La guerra de Vietnam, más que cualquier otra de la Guerra Fría,  ofrece distintos ángulos, todos ellos cargados de consecuencias. Así, su sinrazón o su razón: aquella teoría de las fichas de dominó que estuvo en la base de esa y otras intervenciones, ¿hasta qué punto se demostró acertada? Porque los que cayeron como fichas de dominó, bien que unos cuantos años después, fueron los regímenes comunistas.

Fue, aunque quién lo diría,  una guerra no declarada: Estados Unidos nunca declaró la guerra a la guerrilla del Vietcong. Y fue, por supuesto, una guerra en la que la información periodística y la opinión pública, ambas vinculadas, acabaron por tener una influencia decisiva en el modo en que el gobierno norteamericano libró la guerra y decidió sobre ella.  Es interesante el  caso de la Ofensiva del Tet. Representa el  punto de inflexión en la percepción de la guerra por parte del público americano, es el momento en que EEUU es percibido como derrotado, a pesar de que la ofensiva no fue un triunfo del Vietcong. Pero los medios percibieron y transmitieron que había sido un triunfo suyo y un desastre para los americanos.

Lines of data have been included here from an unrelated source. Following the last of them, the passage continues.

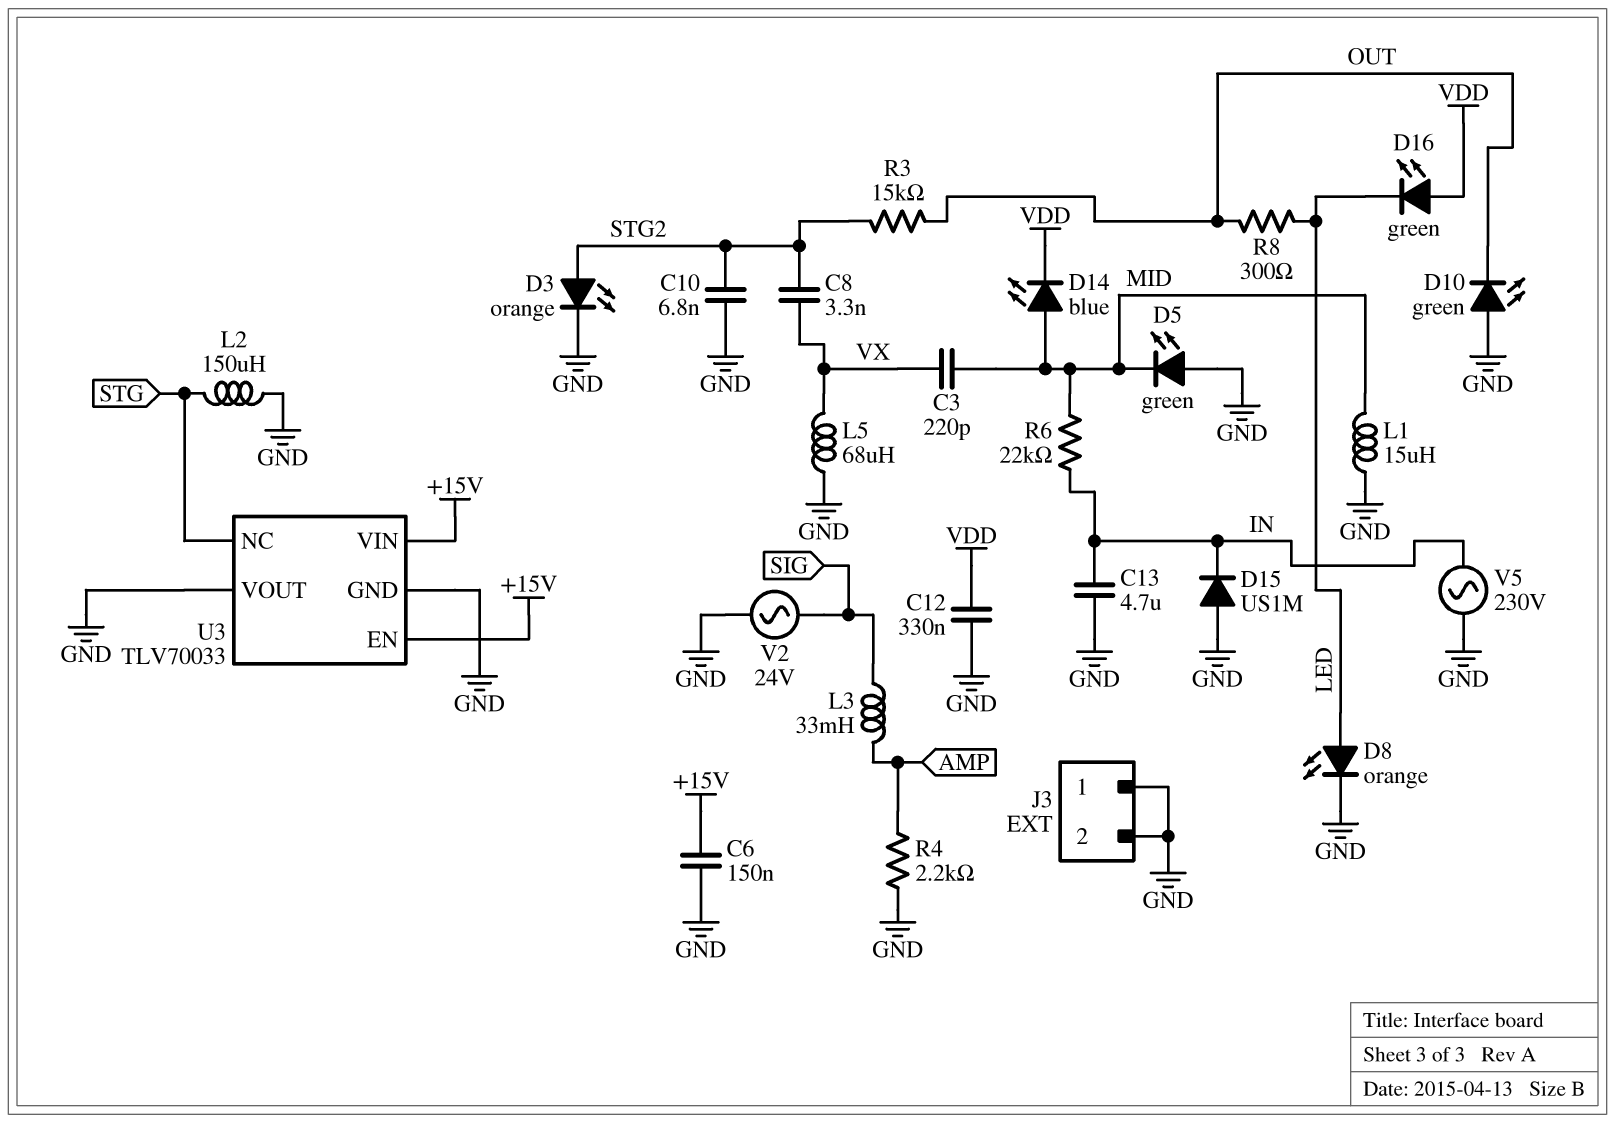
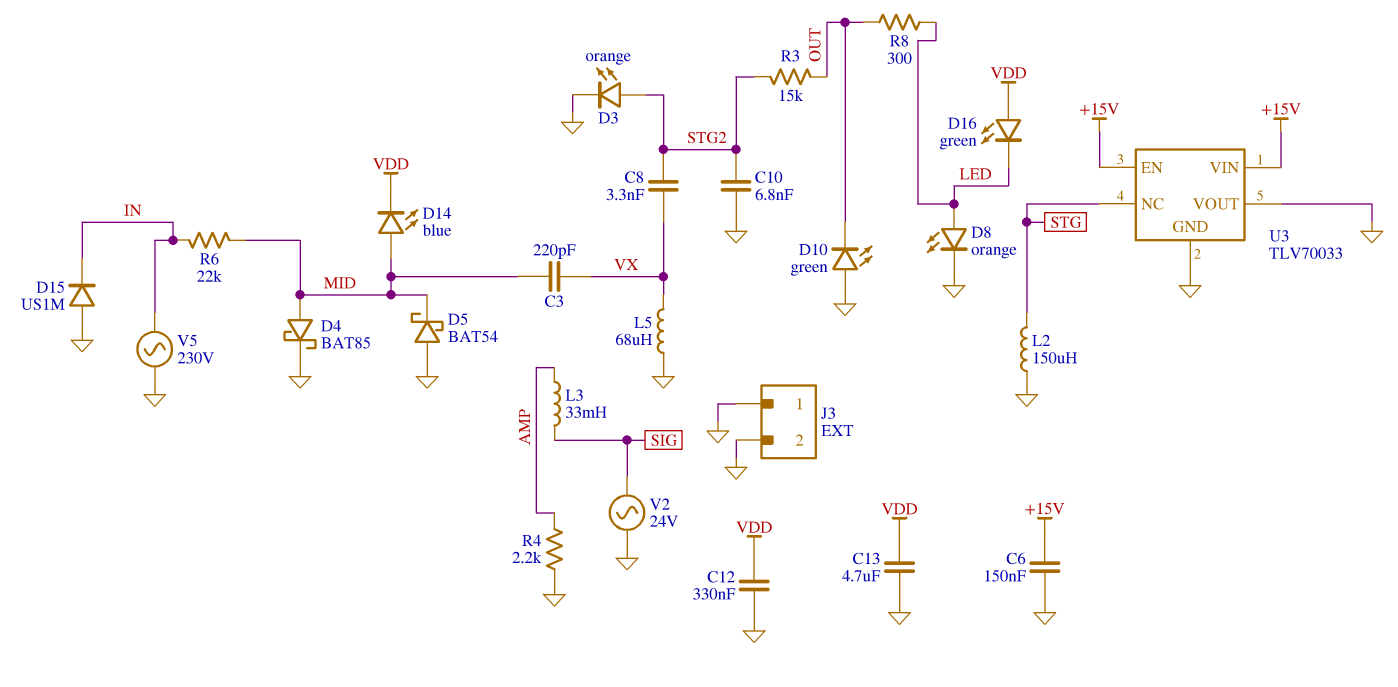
C13: 4.7uF (GND, IN) -> 4.7uF (GND, VDD)
D4: none -> schottky BAT85 (A MID, K GND)
D5: LED green (A GND, K MID) -> schottky BAT54 (A GND, K MID)
L1: 15uH (GND, MID) -> none

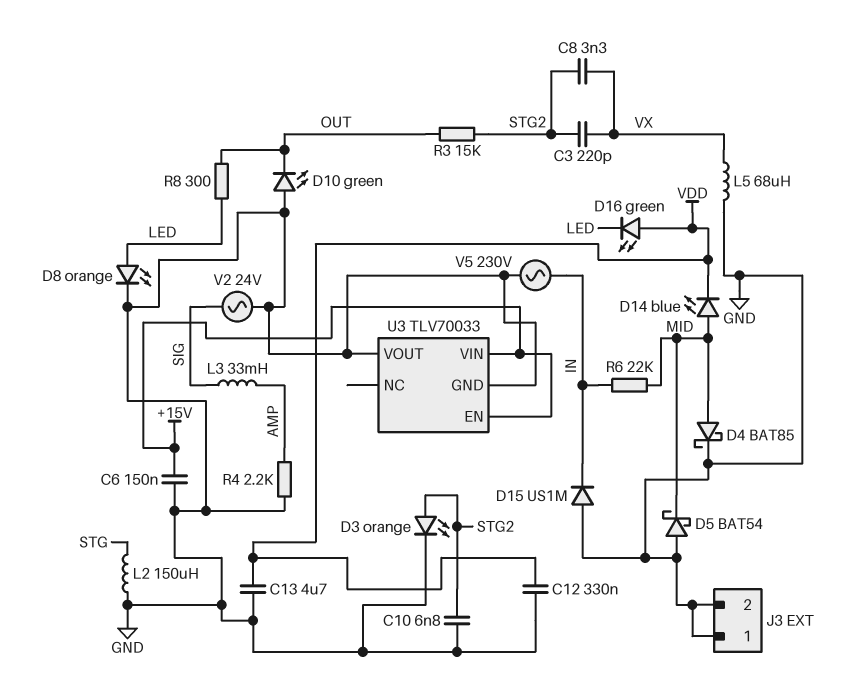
C3: 220pF (MID, VX) -> 220pF (STG2, VX)
U3 pin NC: STG -> none

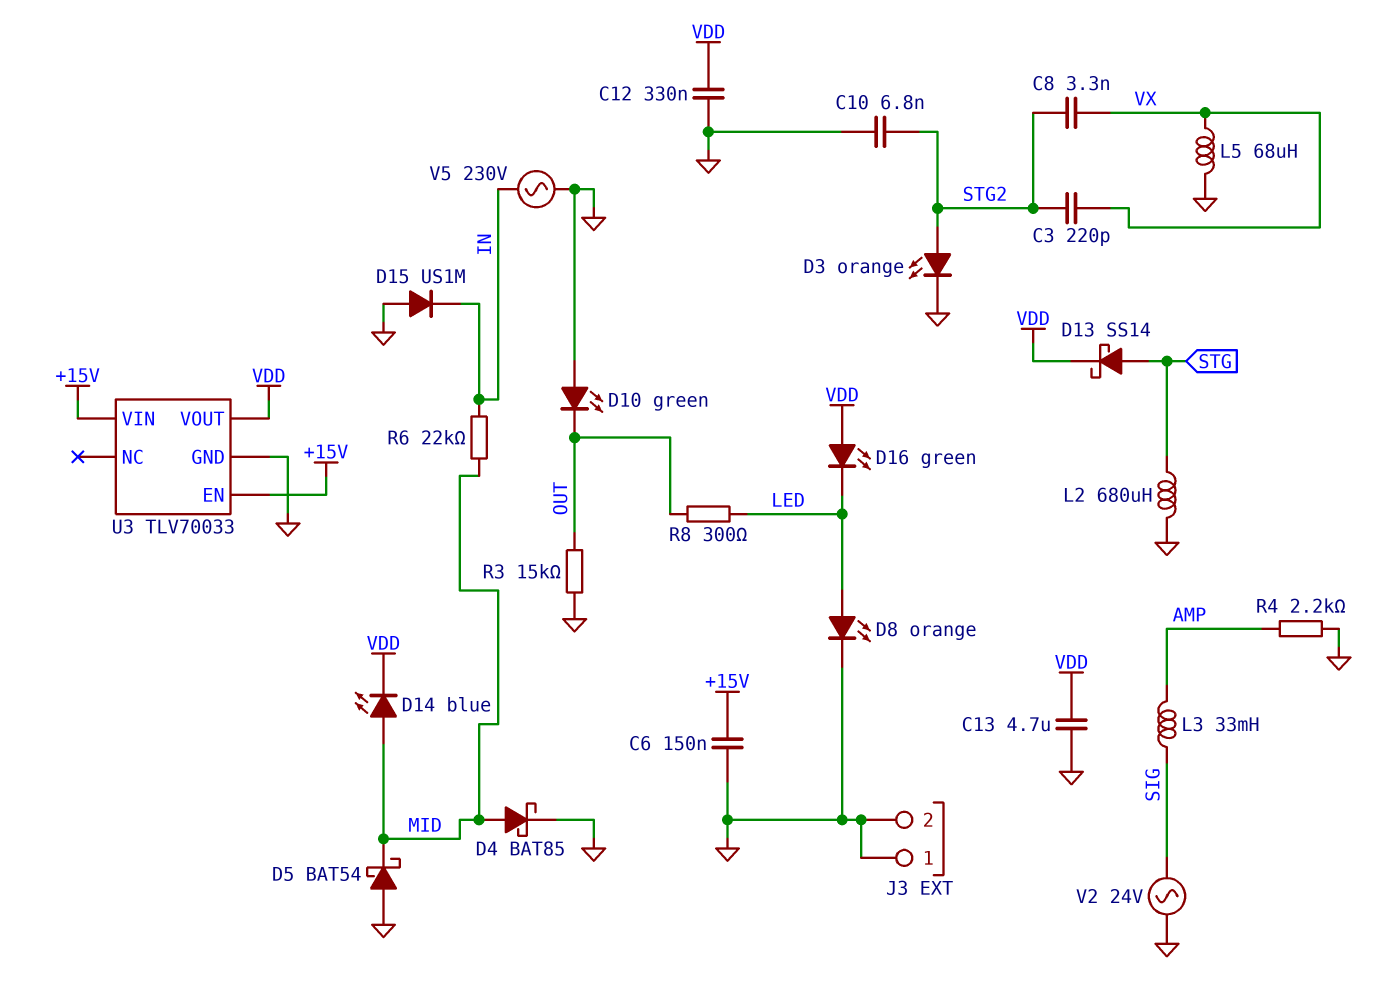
D13: none -> schottky SS14 (A STG, K VDD)
L2: 150uH (GND, STG) -> 680uH (GND, STG)
R3: 15k (OUT, STG2) -> 15k (GND, OUT)
U3 pin VOUT: GND -> VDD

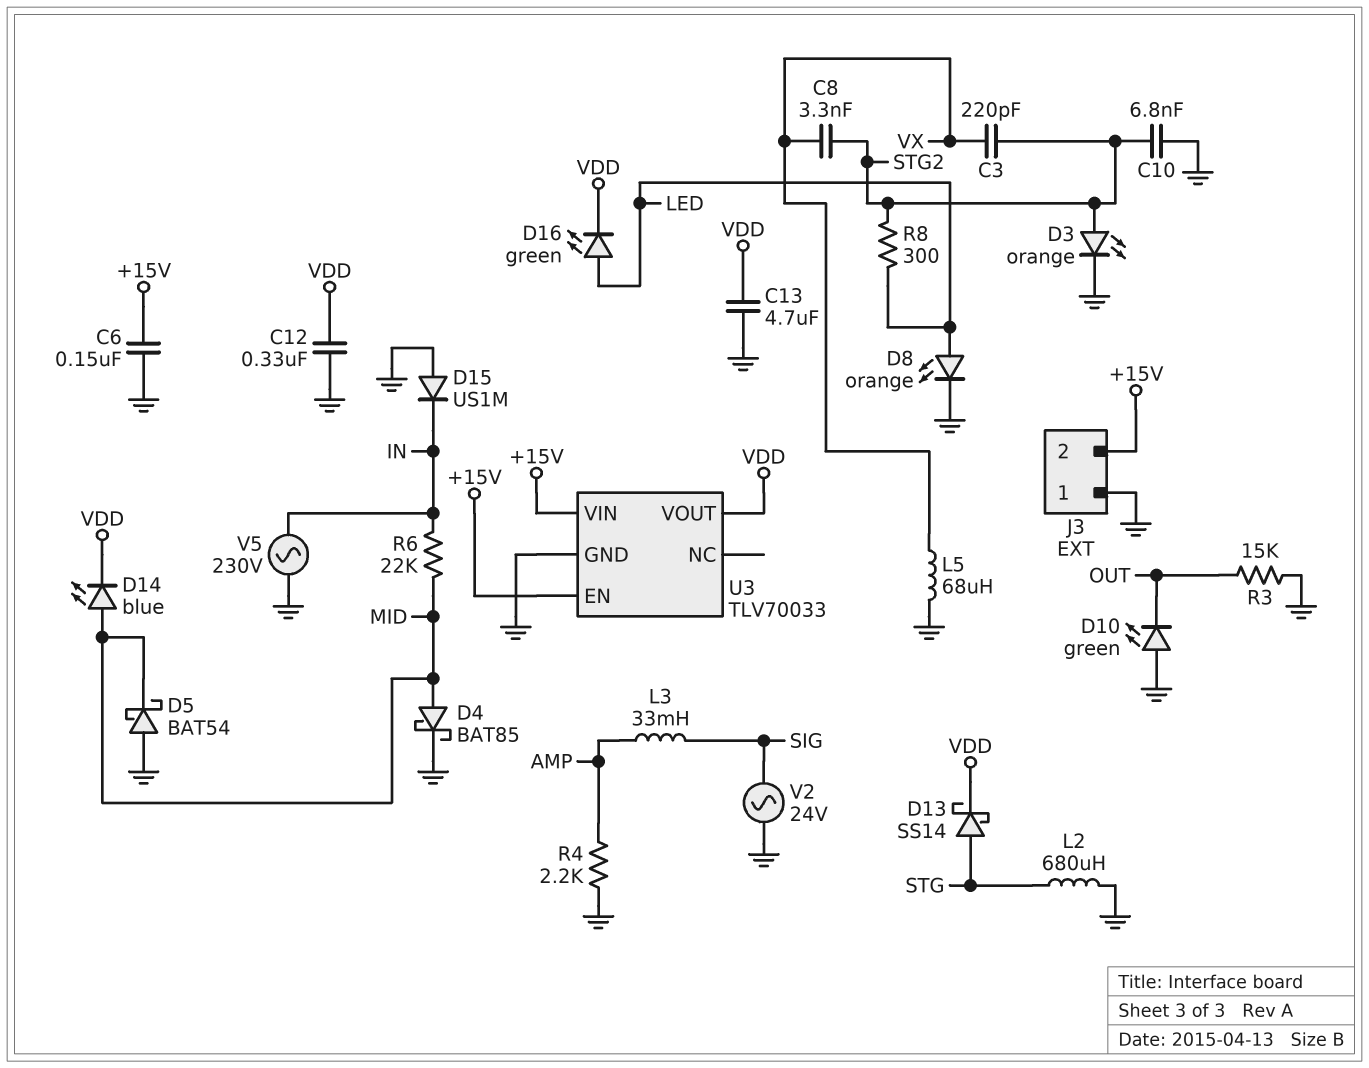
D16: LED green (A VDD, K LED) -> LED green (A LED, K VDD)
J3 pin 2: GND -> +15V
R8: 300 (LED, OUT) -> 300 (LED, STG2)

De la oposición a la guerra de Vietnam se nutrieron los movimientos de protesta, básicamente estudiantiles, de mediados de los años 60 en adelante, y de ahí  surgió una Nueva Izquierda (primero y sobre todo en USA), que acabaría con el predominio de los viejos partidos comunistas de obediencia soviética. Pero aquello que con mayor claridad surgió de la guerra de Vietnam fue el anti-americanismo. Vietnam transformó a la potencia benévola que había salvado a Europa del nazismo en la potencia maléfica que bombardeaba a población civil y asesinaba a niños.  Es el papel en el que ha quedado encasillada desde entonces. Y ni siquiera Obama, con todos aquellos grandes propósitos suyos,  ha logrado cambiar eso.